Working closely with the motor is the motor control unit (MCU) or motor control board.

That is the component with all the circuits that coordinate the motor’s actions, such as its speed and direction. It sends power to the motor at the correct amounts and at precisely the right times.

Together, they work as the heart of the washing machine where most of the work gets done.

Why it fails: There are several ways a motor or its control unit can start to fail.

Suppose the motor is worn out from overuse or after many years of being in service. The motor may lose its efficiency and draw way too much power just to do its job.

That excessive draw of power could cause the circuit breaker to trip as a protective measure.

On the other hand, the motor control board might have a faulty component on it, like a resistor, for example.

A power surge or exposure to heat could cause one of those resistors to burn and malfunction, leading to a tripping circuit breaker.

How to fix: To fix this, you’ll need to replace either the motor or the motor control unit, whichever one is at fault. For both, you’ll want to disconnect all the water and electrical connections to the washing machine before you begin. You’ll need to remove the panels on the washer to gain access to either of these parts.

The motor control unit is relatively easy to replace. After all, the unit is small and light, so you’ll just have to take it out and replace it with a new one.

Replacing the motor isn’t so easy. That’ll involve removing the belt, any mounting bolts, and of course the wiring. The motor itself is also relatively heavy compared to any of the other components.

If you choose to replace the motor yourself, it’s best to refer to the user manual as different models are built differently from each other.

You’ll also want to take pictures of all the bolts and wiring to ensure that you replace them in the same ways when you put the new motor in.

Washer Trips GFCI On Spin Cycle

Some people use a ground-fault circuit interrupter or GFCI receptacle in their laundry rooms to power their washing machines.

If you do this and the washer trips particularly on the spin cycle, the fault could be in the motor capacitor or motor brushes.

What it is: The motor capacitor stores power and helps the motor to start. When it starts the motor, it’ll deliver a lot of power to bring it up to speed.

But once the motor is running, the capacitor will disconnect and allow it to continue doing its job.

Why it fails: A damaged or burnt capacitor will not be able to draw or store energy correctly. When that happens, the GFCI may trip as a way to protect the rest of the house’s electrical system.

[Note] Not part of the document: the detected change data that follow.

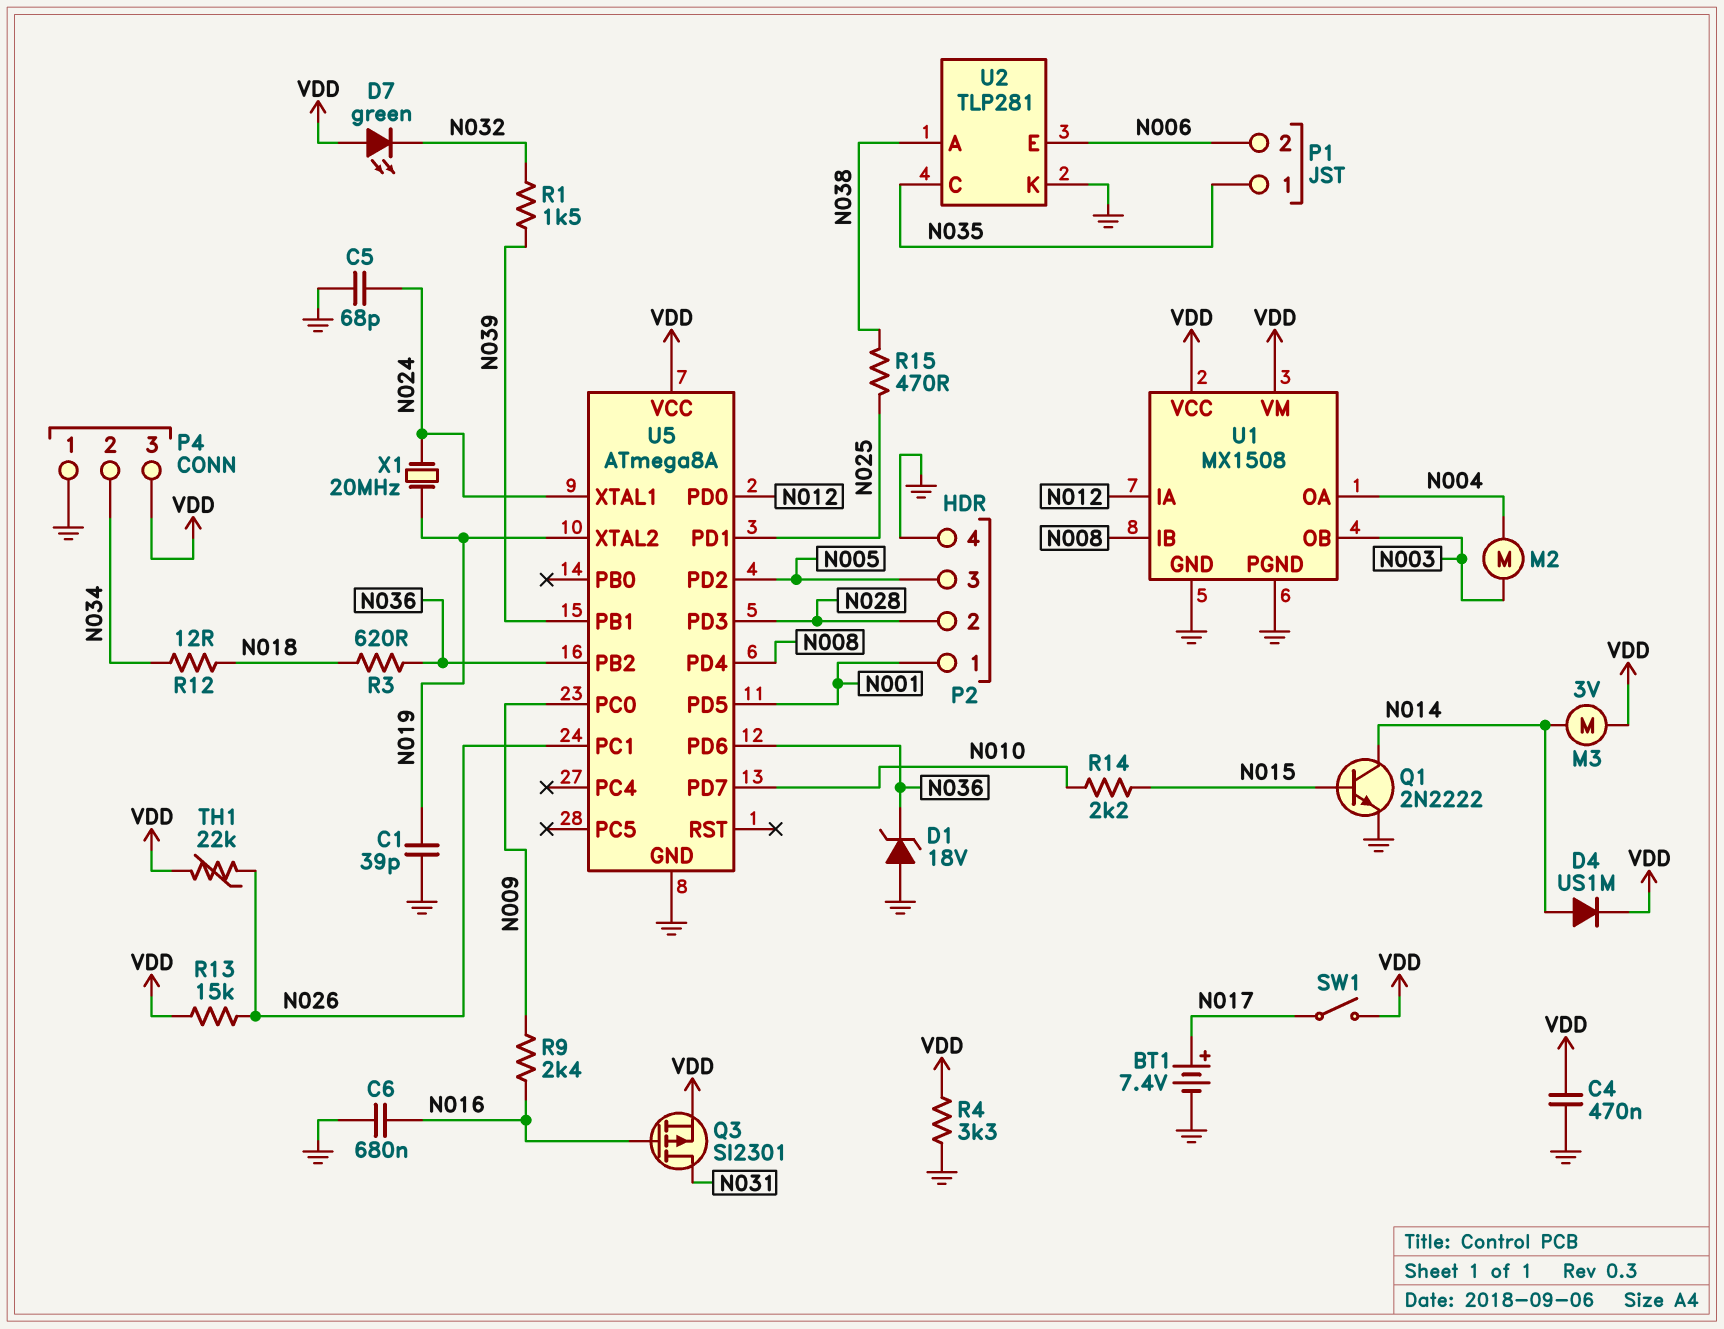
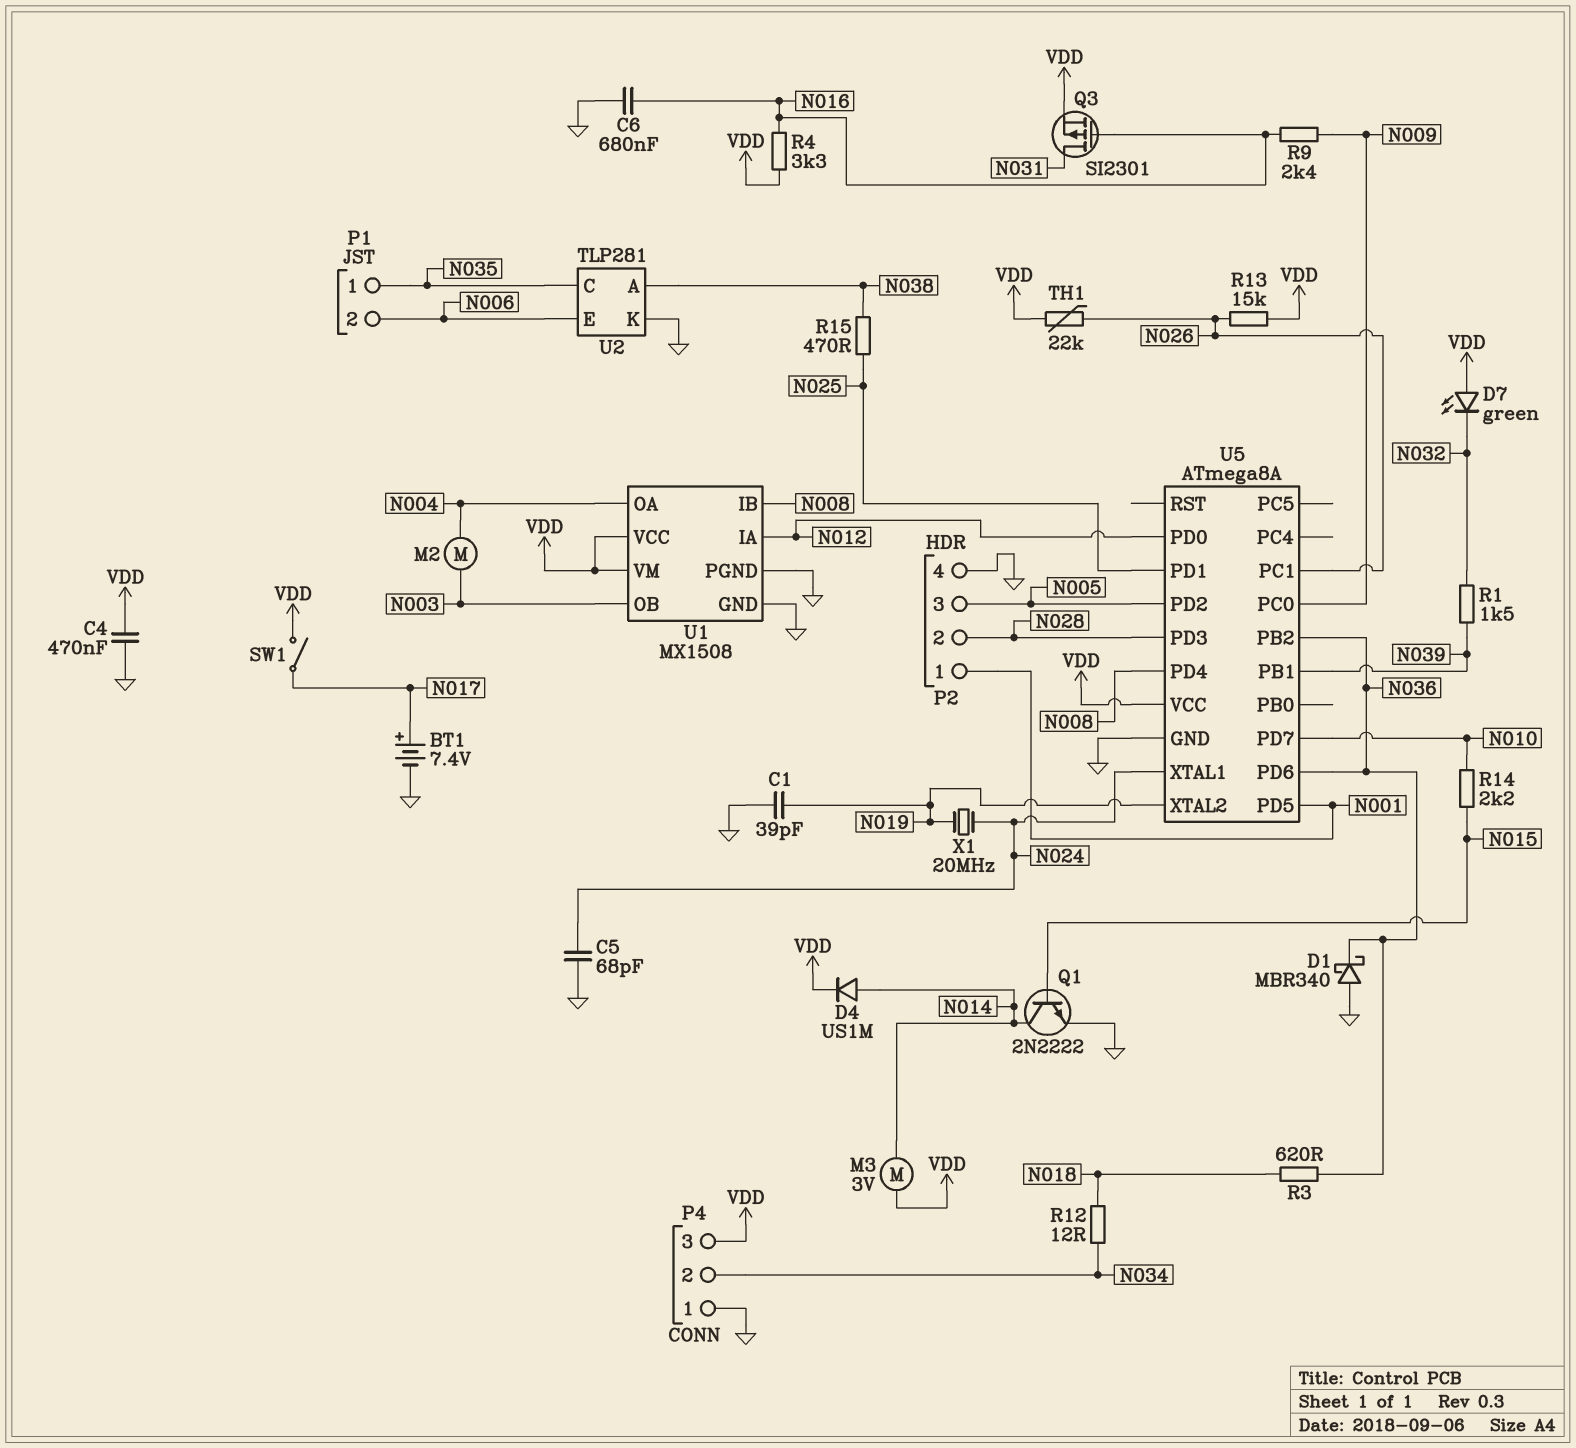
D1: zener 18V (A GND, K N036) -> schottky MBR340 (A GND, K N036)
R4: 3.3k (GND, VDD) -> 3.3k (N016, VDD)

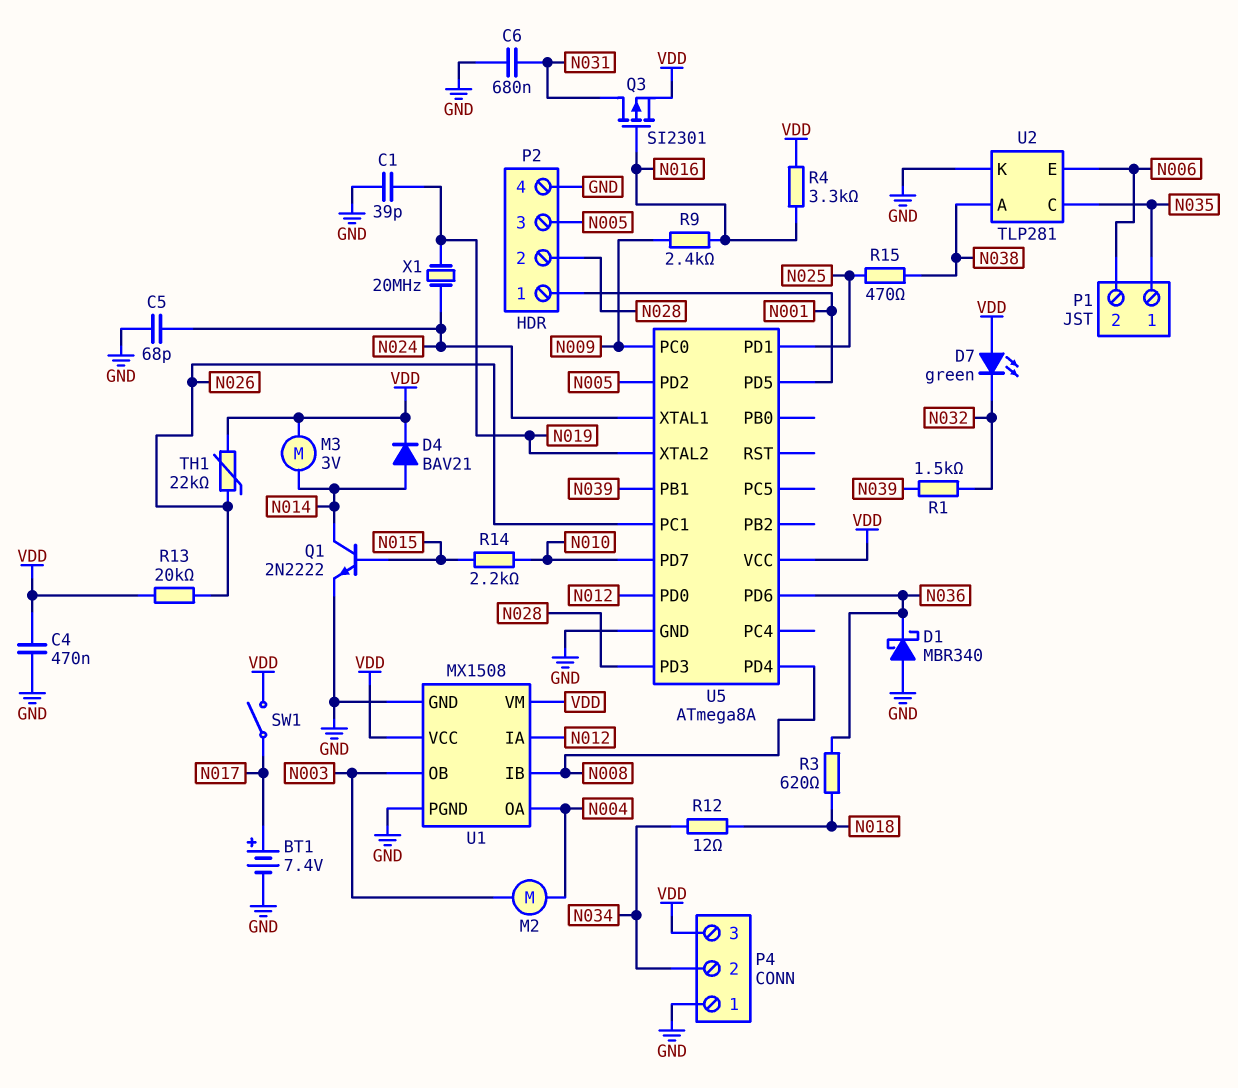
C6: 680nF (GND, N016) -> 680nF (GND, N031)
D4: diode US1M (A N014, K VDD) -> diode BAV21 (A N014, K VDD)
R13: 15k (N026, VDD) -> 20k (N026, VDD)
U5 pin PB2: N036 -> none

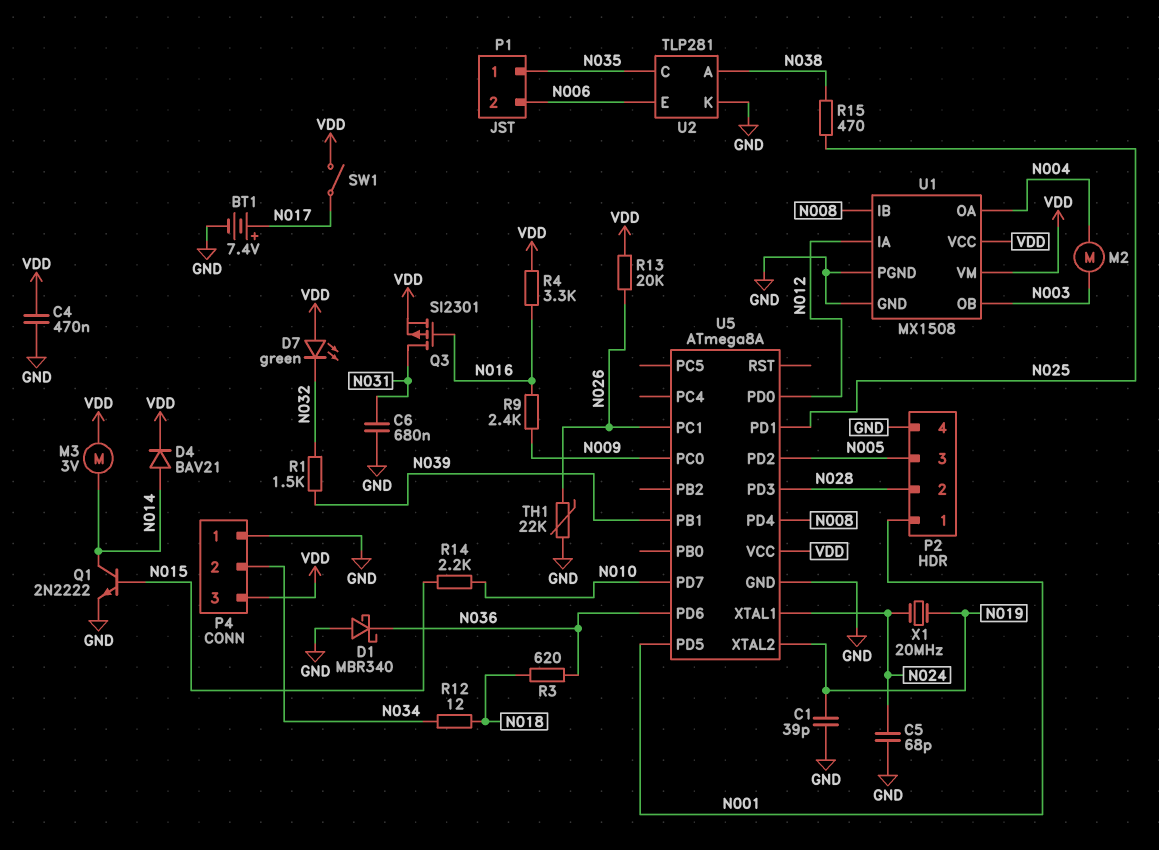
TH1: 22k (N026, VDD) -> 22k (GND, N026)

Worn motor brushes may cause a lot of sparks, during a spin. CFGI may sense sparks and shut the receptacle down.

How to fix: Replacing a damaged motor capacitor or brushes is not an easy process, but with some skills, you can make it. The process begins with unplugging the washer’s power supply before opening up the electrical panel to locate the capacitor or brushes.

All you’d have to do is remove the connectors from the damaged capacitor and replace it the same way on the new one.

What Amp GFCI For Washing Machine

If you’re using a ground-fault circuit interrupter for your washing machine, it should be a 20 amp GFCI receptacle. Please refer to your local regulations to make sure that your GFCI is according to code.

Final Thoughts

You can perform all of these repairs yourself, but if you’re unsure, it’s always a good idea to call in an expert to do it for you.